I was twelve when I took my first jazz class at Dance Zone in Old Bridge, New Jersey. Naturally gifted I was not, but ecstatic I was. I wore MC Hammer pants with sequence down the side and rocked a killer side pony dancing my heart out to “Don’t Go” by Yaz. I was hooked.
More than a decade later, I graduated with a B.F.A. in dance and a business communications minor from Marymount Manhattan College. I was a perfectionist, striving for the elusive form of excellence that always seemed just beyond my grasp. My strive for control in the competitive dance industry along with the pressures society placed on the female form, was the perfect cocktail for anorexia, which I battled in my junior year. Unfortunately, this was the first time I didn’t have feelings of being “bigger” or wanting to lose my low belly, lift my butt, or slim my thighs.

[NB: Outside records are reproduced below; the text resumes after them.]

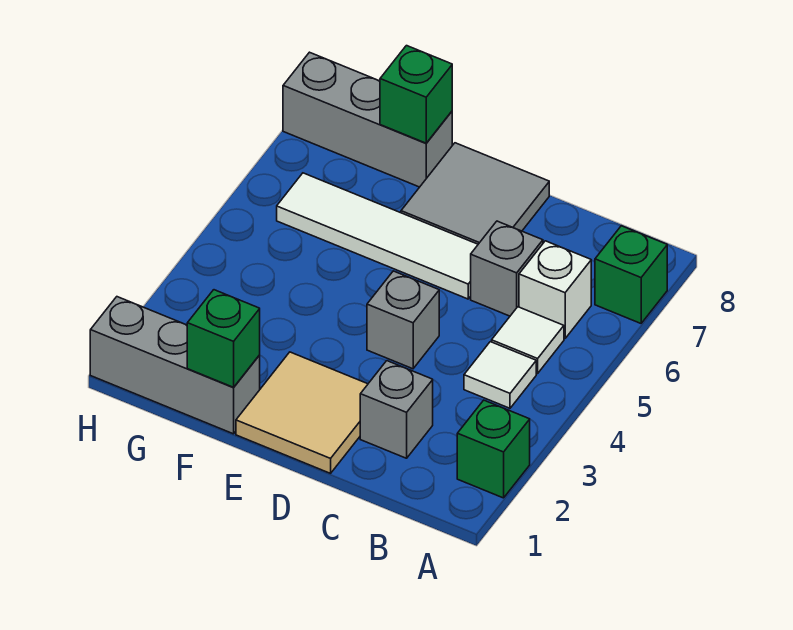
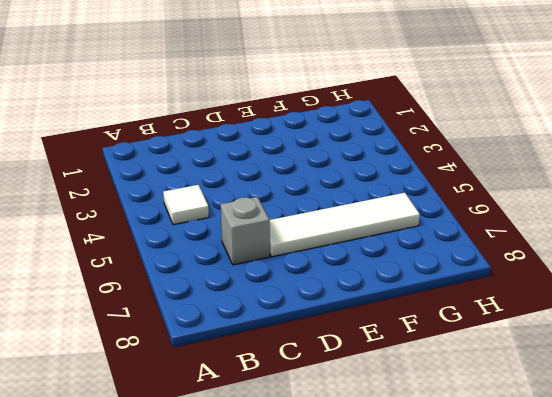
none -> green brick A2 level 1
none -> green brick A7 level 1
none -> white tile B5 level 1

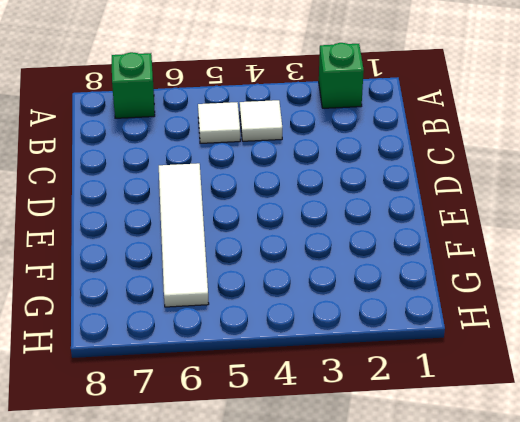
none -> white brick B6 level 1
none -> grey brick C2 level 1
none -> grey brick C6 level 1

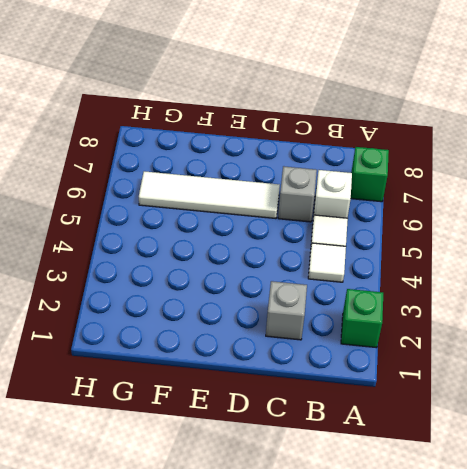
none -> tan tile D1:E2 level 1
none -> grey brick D4 level 1
none -> grey tile D7:E8 level 1

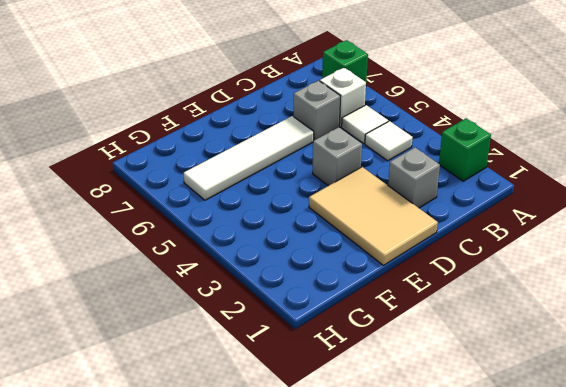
tan tile D1:E3 level 1 -> tan tile D1:E2 level 1
none -> grey tile D7:E8 level 1
none -> grey brick F1:H1 level 1
none -> grey brick F8:H8 level 1

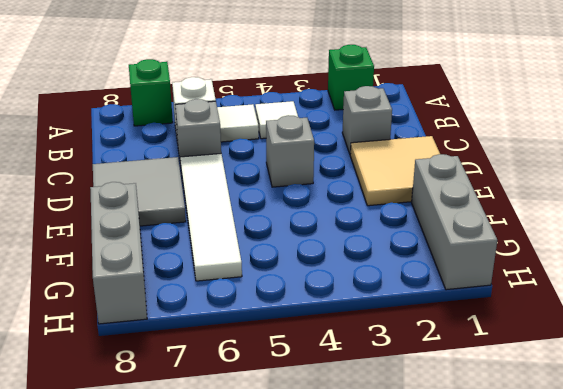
none -> green brick F1 level 2
none -> green brick F8 level 2

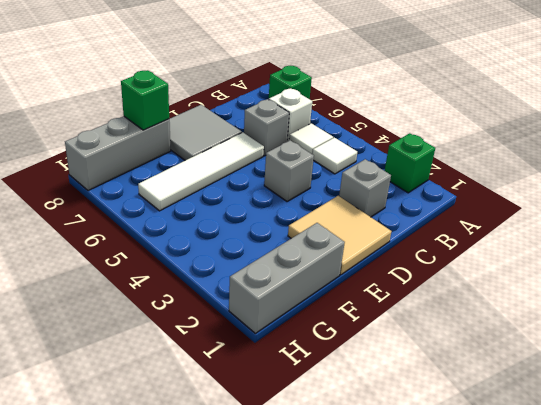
none -> green brick F1 level 2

After a terrified look from my visiting parents and no period for nearly 9 months - I knew in my gut I needed to take better care of myself. I started putting on weight as I headed into a professional career in dance. I performed and taught worldwide with both Buglisi Dance Theatre and then Parsons Dance for over ten years. Many times I compared my body to other dancers who seems to be able to eat burgers and stay looking like a toothpick. I hid my body in looser fit clothes so I could conceal my figure. The reality was at the onset of my career - I wasn’t my healthiest or happiest. I would eat my feelings one minute and then insist on a juice cleanse the next. I didn’t always feel comfortable strutting around in my underwear (something dancers do a ton of!), but also something I wanted to feel sexy and ok with doing. Most importantly, my dancing wasn’t at its top game.
Then, I made a promise to myself. I wasn’t going to sabotage my 12 year old dream of being a professional dancer - that I was living - because my mind decided to make problems out of my body and keep my talents and performance abilities dimmed. After making that promise, I danced my ass off - quite literally. I focused on the dance and not on how my body looked doing it. I danced heart-first. No matter what. In a hilarious act of what seemed like irony at the time, my body slimmed down with ease for the first time ever.
More over, performing transformed me. I performed in the most taxing of circumstances - dirt tired, on a sprained ankle, with a fever, not knowing my moves, falling on stage multiple times, shaking muscles, pulled muscles, delirious exhaustion. Through those moments, I had a breakthrough. It’s all ok. It always was and always will be. I started focusing on having the most-lived in performance, not the most perfect. I focused my entire being on the feeling of the dance, being in flow with it.
In flow, living your dance, is the sweetest place to ever be. It is presence. I knew if I could be that present, that free, that happy, and feel that supported and safe on stage, inside of a dance - that I could feel that way off-stage in all areas my life - on the streets of NYC, while in disagreement, being bumped on the subway, building a business, or doing laundry. I could find it always. In that space - all was beyond beautiful. And when I stopped in front of a mirror - all my mind could do was smile and for the first time ever my body felt healthy, fit, light, happy, and free.
While having a dance career I simultaneously began a career teaching barre and fitness. I started hearing the women I taught, having judgements about their physiques. I heard their comparisons to others. I saw them looking at themselves in the mirror - not to see if their alignment was proper - but to see if they were ok. If they were thin that day. So they could either parade around happy if they were or wallow in guilt if they weren’t. So yet again, they could silently make that same resolution for the millionth time - “I’m going to go on a diet. I’m going to go to the gym, for real this time. This is the time will be different. This time I’m really serious. This low tummy will gone by the time summer rolls around. Those thighs will be toned. This time, I mean it because - hell, I’m so fed up with myself.”
Then I had to do it. I was on a mission to help others feel free in their bodies so they could be free in their lives. I launched Living-Dance LLC on February 23rd, 2017. Since then I have trained hundreds of women, men, and professional artists using my methods of dance, meditation, and positive performance psychology.
I promise to offer you dance and fitness classes, interactive talks, and inspired performances and then-some for as long as I’m sill here kicking. We - as a collective - have an obligation to shift our culture, elevate our minds, and enliven our bodies so we can lead meaningful lives. We have an obligation to lead by example so the next generation will only know how to love, care, and respect the bodies they have been gifted. You with me?